POLITIQUE
09/05/2018 15:53 EDT | Actualisé 09/05/2018 15:53 EDT

La peine minimale pour le maire de Laval Marc Demers

Il a reçu une amende pour avoir consenti un prêt illégal à son parti.

Photo d'archives de Marc Demers.
Olivier Robichaud
Photo d'archives de Marc Demers.

Le maire de Laval, Marc Demers, a reçu sa sentence pour avoir consenti un prêt illégal à son parti en 2013: une amende de 500 $, soit la peine minimale.

M. Demers avait prêté 28 000 $ à Mouvement lavallois lors de la campagne électorale de 2013, soit près de trois fois plus que la limite permise de 10 000 $.

Il avait été trouvé coupable par la juge Caroline Roy de la Cour du Québec, le 21 mars dernier.

Lors de son procès, M. Demers avait plaidé qu'il n'était pas au courant de la limite de 10 000$. Il avait tout de même souligné que la limite de dépenses permises n'a jamais été dépassée.

L'amende de 500 $ avait été suggérée par la procureure du Directeur général des élections du Québec (DGEQ), qui agit à titre de poursuivant public dans cette cause.

Le maire de Laval devrait offrir ses réactions à cette sanction plus tard mercredi.

Un incitatif à tricher, lance l'opposition

Le chef de l'opposition officielle, Michel Trottier, croit que cette peine est nettement insuffisante.

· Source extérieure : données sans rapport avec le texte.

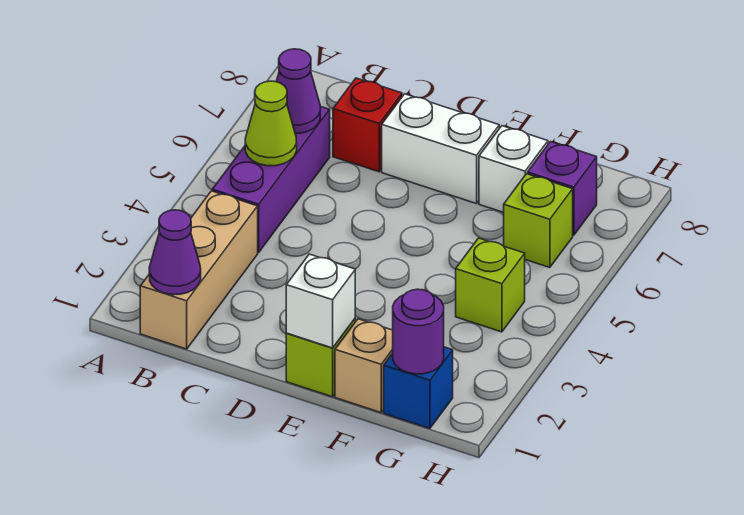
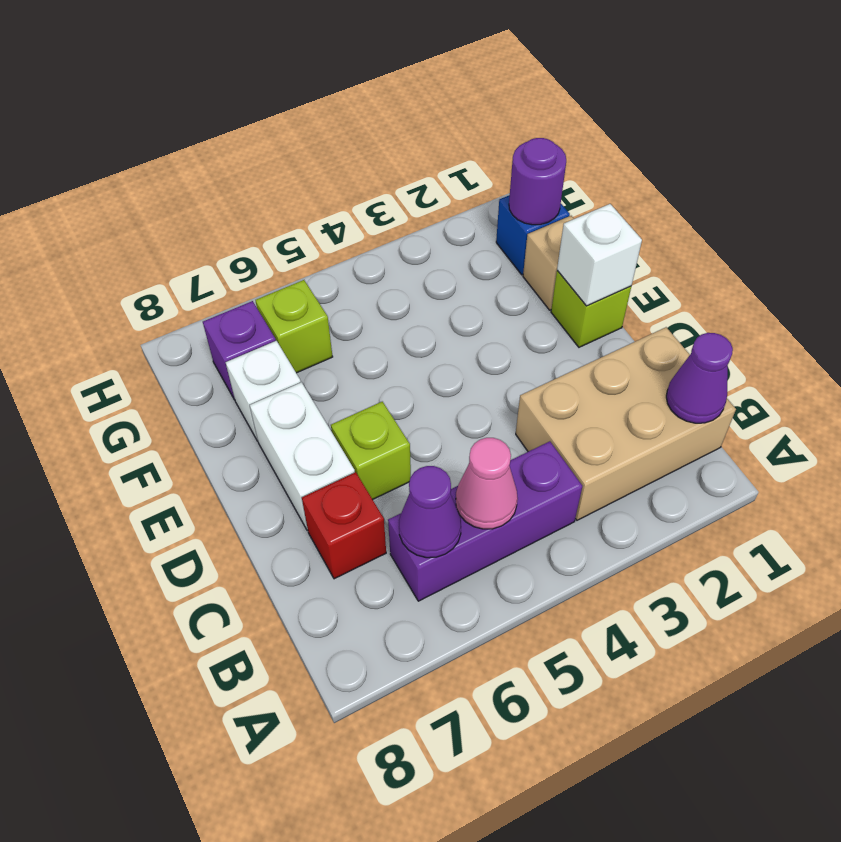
tan brick B1:B3 level 1 -> tan brick B1:C3 level 1
lime cone B5 level 2 -> pink cone B5 level 2
lime brick G4 level 1 -> lime brick D6 level 1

«Cette peine n'est pas à la hauteur de l'infraction commise. Cette sentence bonbon invite à la tricherie et reflète l'opposé des valeurs qui doivent être prônées à Laval», a-t-il déclaré par voie de communiqué.

M. Trottier a aussi critiqué le maire pour avoir comparé son infraction à la Loi sur les élections et les référendums dans les municipalités à une infraction au code de la sécurité routière lors de la dernière séance du conseil municipal, le 3 avril dernier.

«En comparant son prêt illégal de 28 000 $ à "une contravention pour excès de vitesse", le maire de Laval minimise la gravité de son geste et contribue à miner la confiance des citoyens lavallois», a affirmé M. Trottier.